Back at home in the Hamptons, Oscar is recovering. He is trying to build a legal case against the movie producer Constantine Kiester and his associates who he asserts have infringed upon his copyright of his unpublished play. Both the play and the movie describe an event during the Civil War, where Oscar's grandfather, later to be a judge on the Holmes court, hired two substitutes to fight for him, one for the South, the other for the North. At the battle of Antietam they meet, fight and kill each other.

Oscar engages a lawyer, Harold Basie, and reads pieces of his script to show him similarities, although he had not seen the movie. Basie takes the case, while the defendants happen to use Harry Lutz's legal firm to represent them. A deposition is taken and Oscar is examined. A settlement is offered, but he rejects it and proceeds with his suit. After losing the trial, he goes into the appeal process.

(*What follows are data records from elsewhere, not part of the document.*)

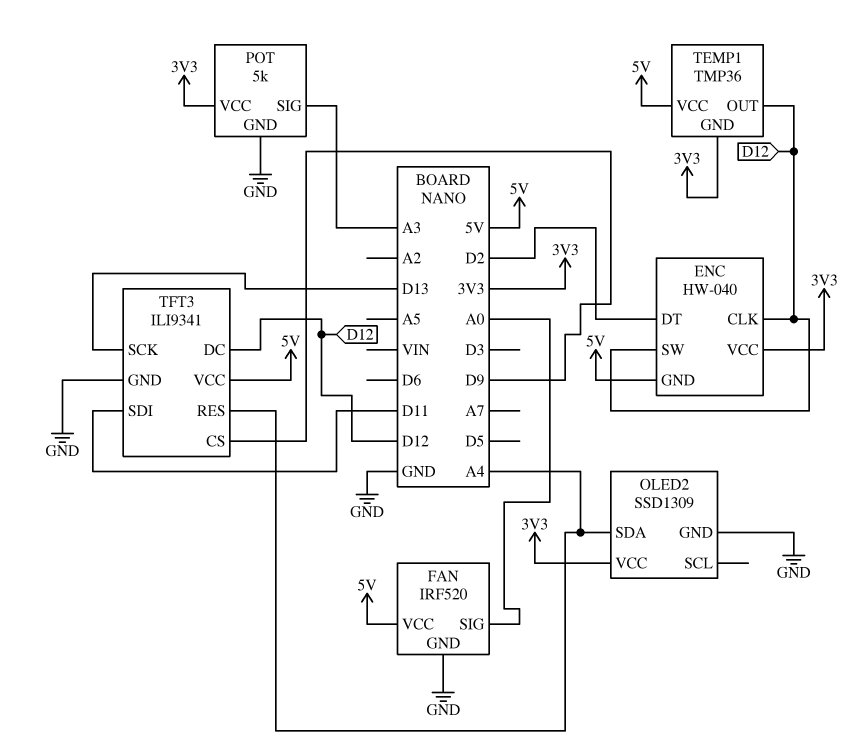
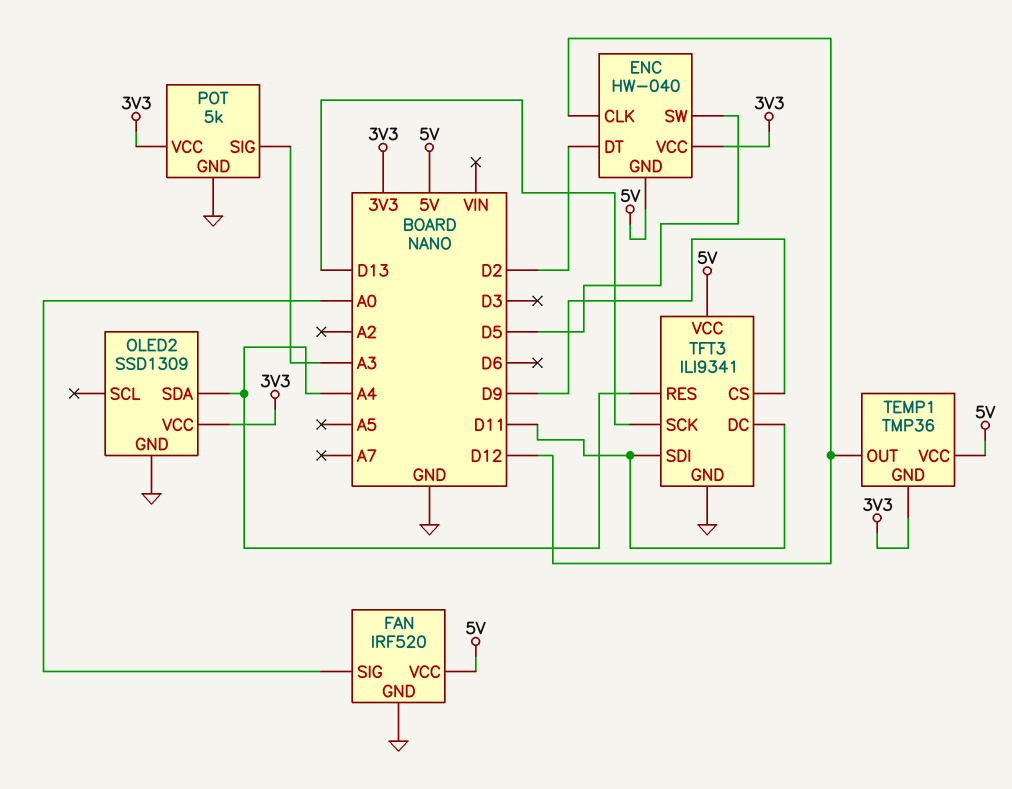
ENC pin SW: D12 -> D5
TFT3 pin DC: D12 -> D11

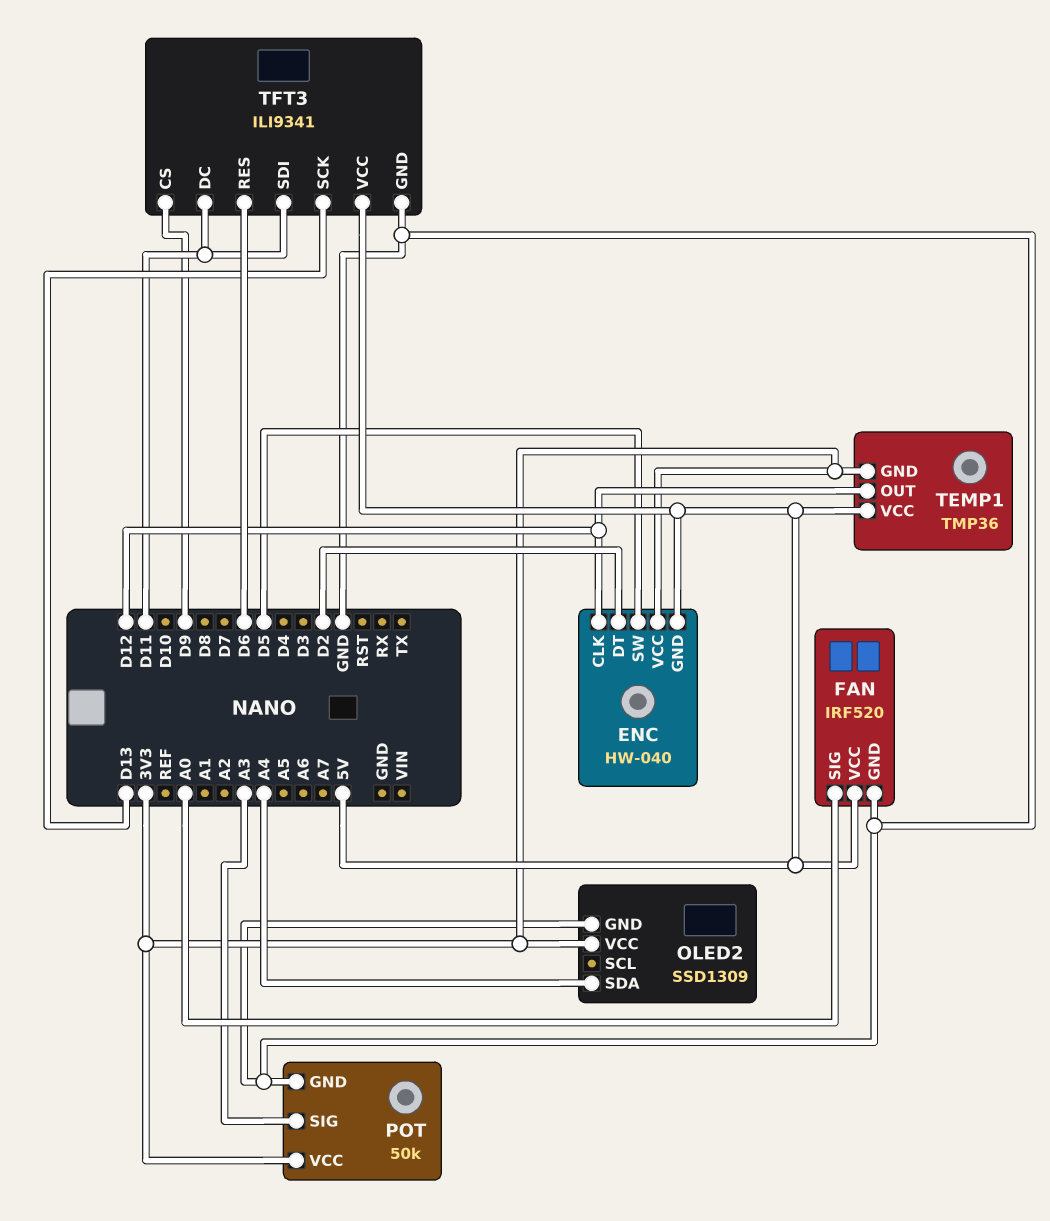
POT: 5k -> 50k
TFT3 pin RES: A4 -> D6

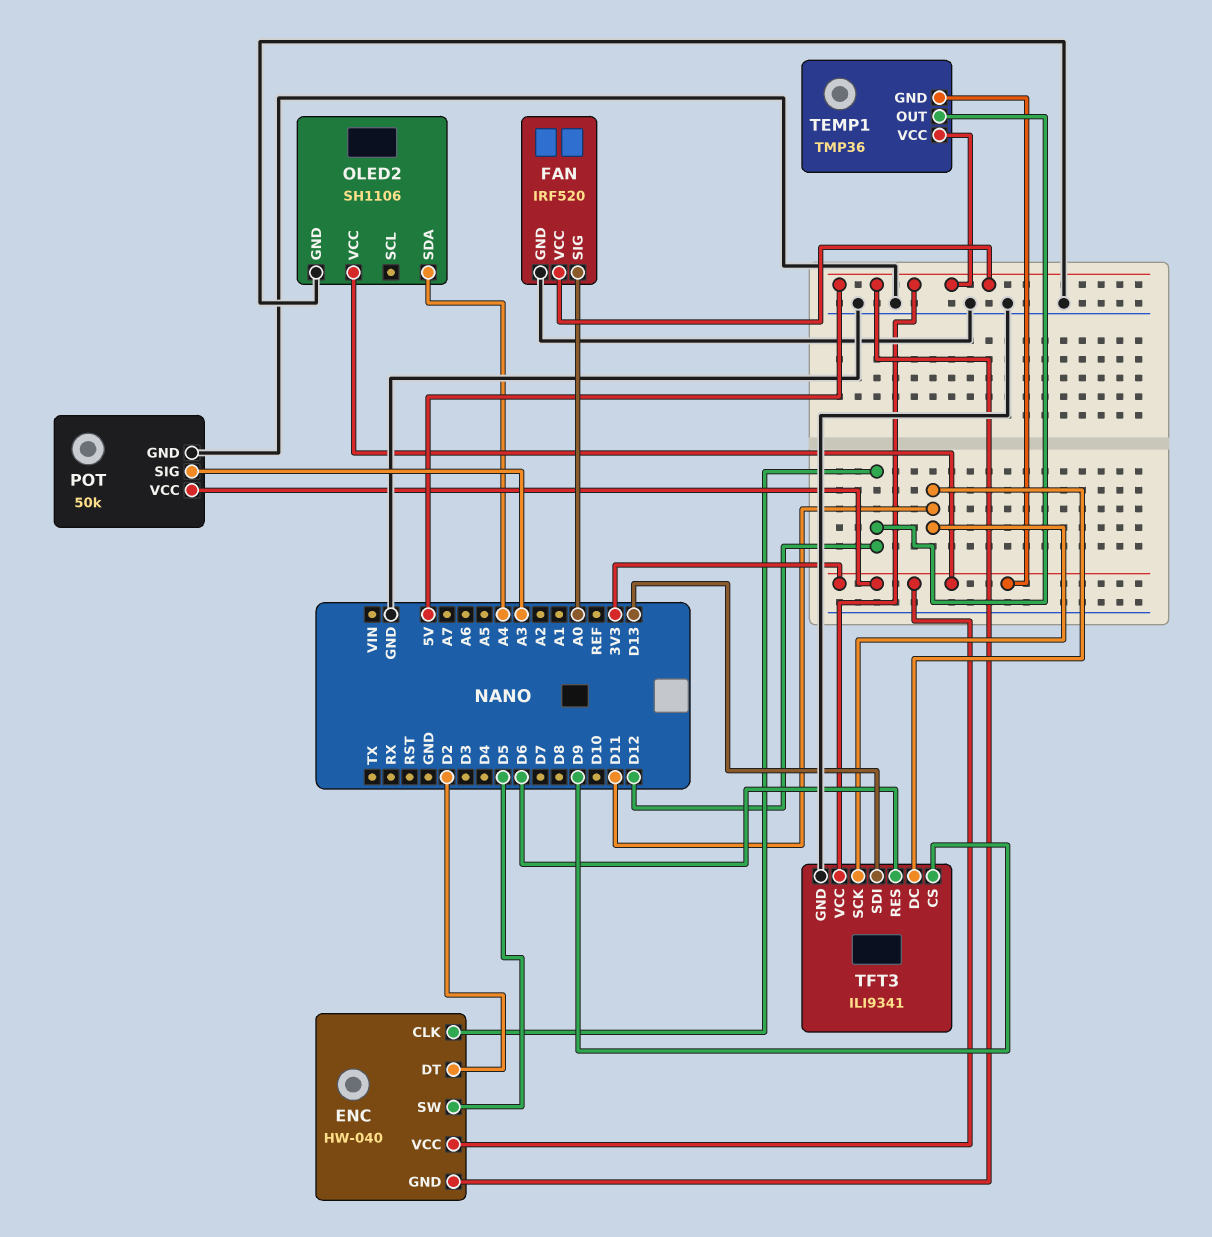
OLED2: SSD1309 -> SH1106
TFT3 pin SCK: D13 -> D11
TFT3 pin SDI: D11 -> D13

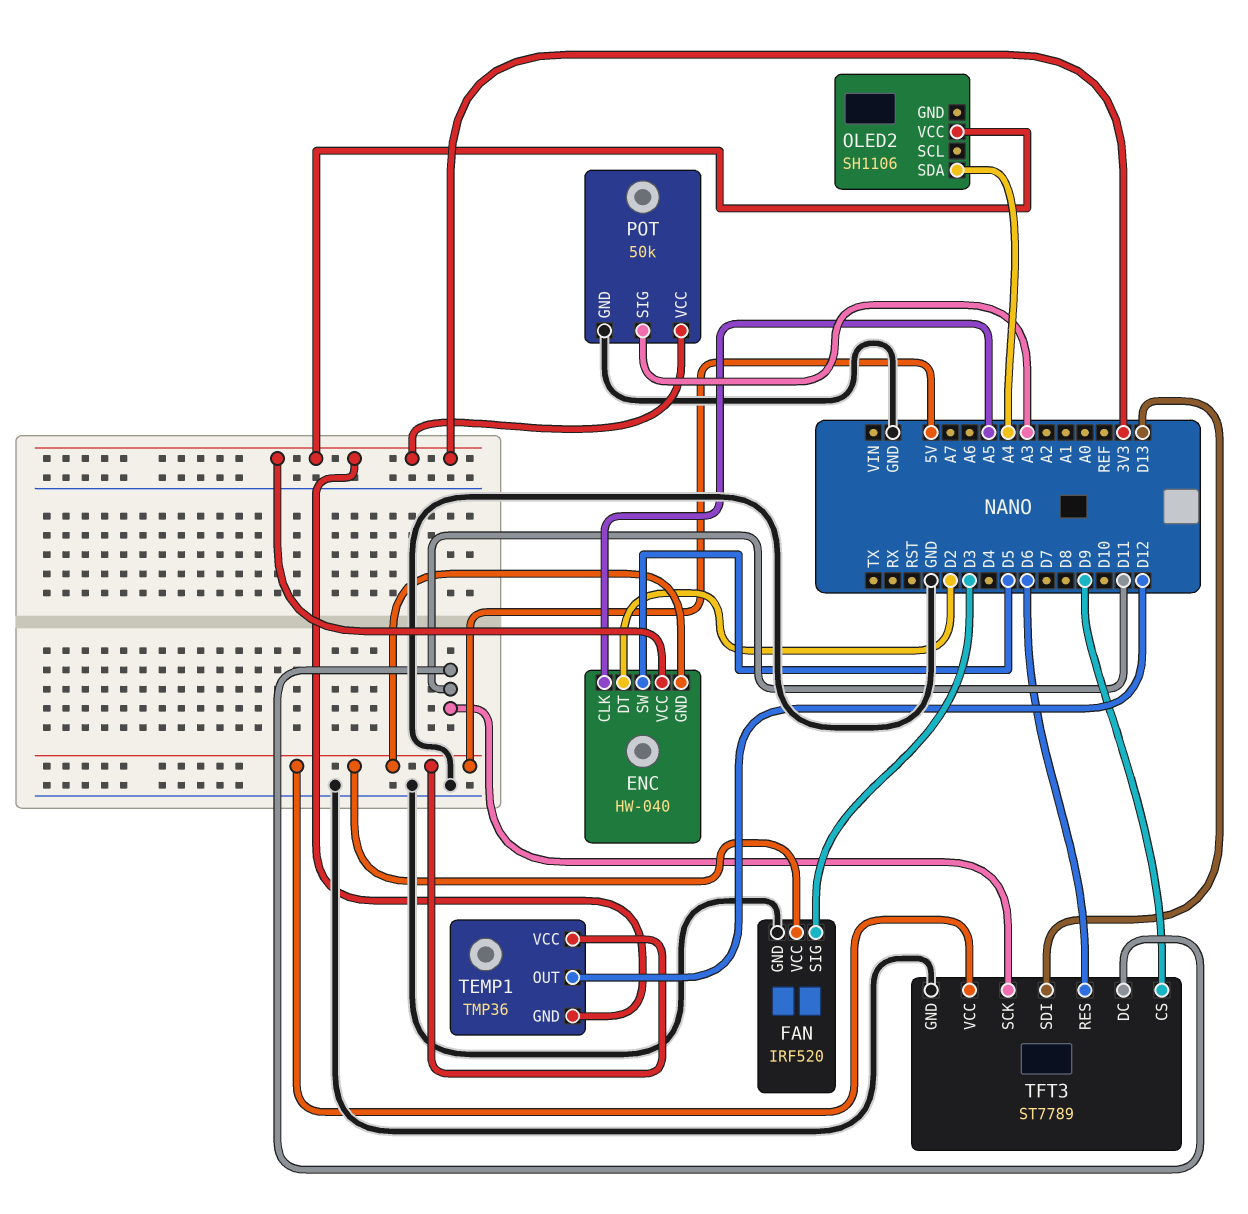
ENC pin CLK: D12 -> A5
FAN pin SIG: A0 -> D3
OLED2 pin GND: GND -> none
TFT3: ILI9341 -> ST7789

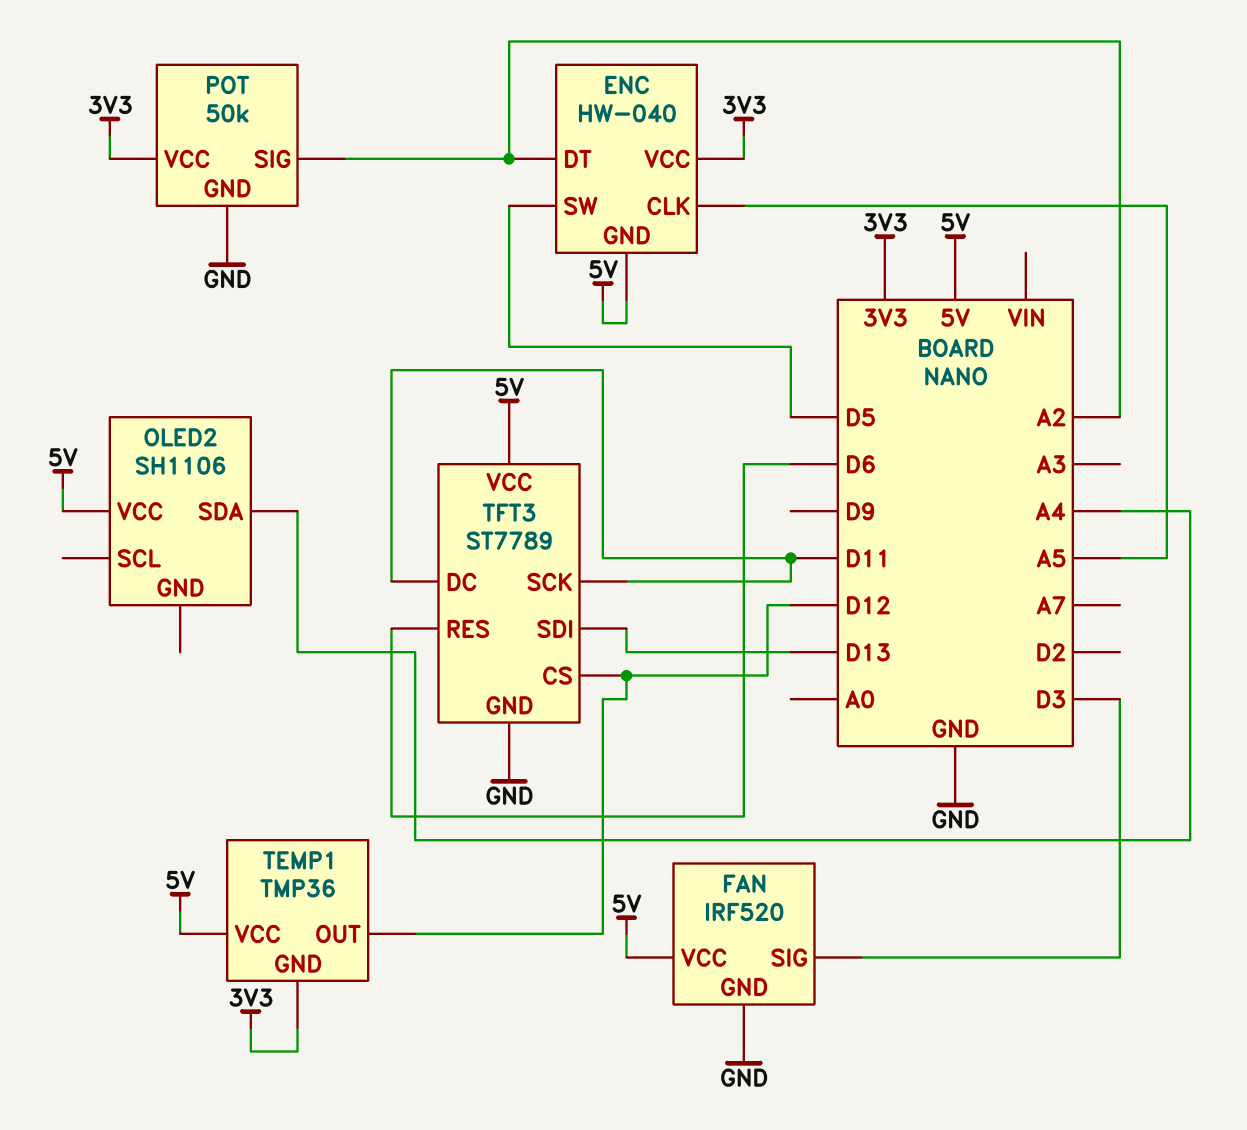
ENC pin DT: D2 -> A2
OLED2 pin VCC: 3V3 -> 5V
POT pin SIG: A3 -> A2
TFT3 pin CS: D9 -> D12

Oscar is cared for by his stepsister Christina and his girlfriend Lily and is visited by Trish and "Jerry," i.e., Jawaharlal Madhar Pai, the lawyer who had conducted the deposition. Jerry and Oscar discuss his play at length. In the appeal process, Oscar wins his case against the movie makers, and believes he will get millions. His father, a judge, had helped by writing a legal brief. He dies before Oscar can thank him, and his clerk visits Oscar.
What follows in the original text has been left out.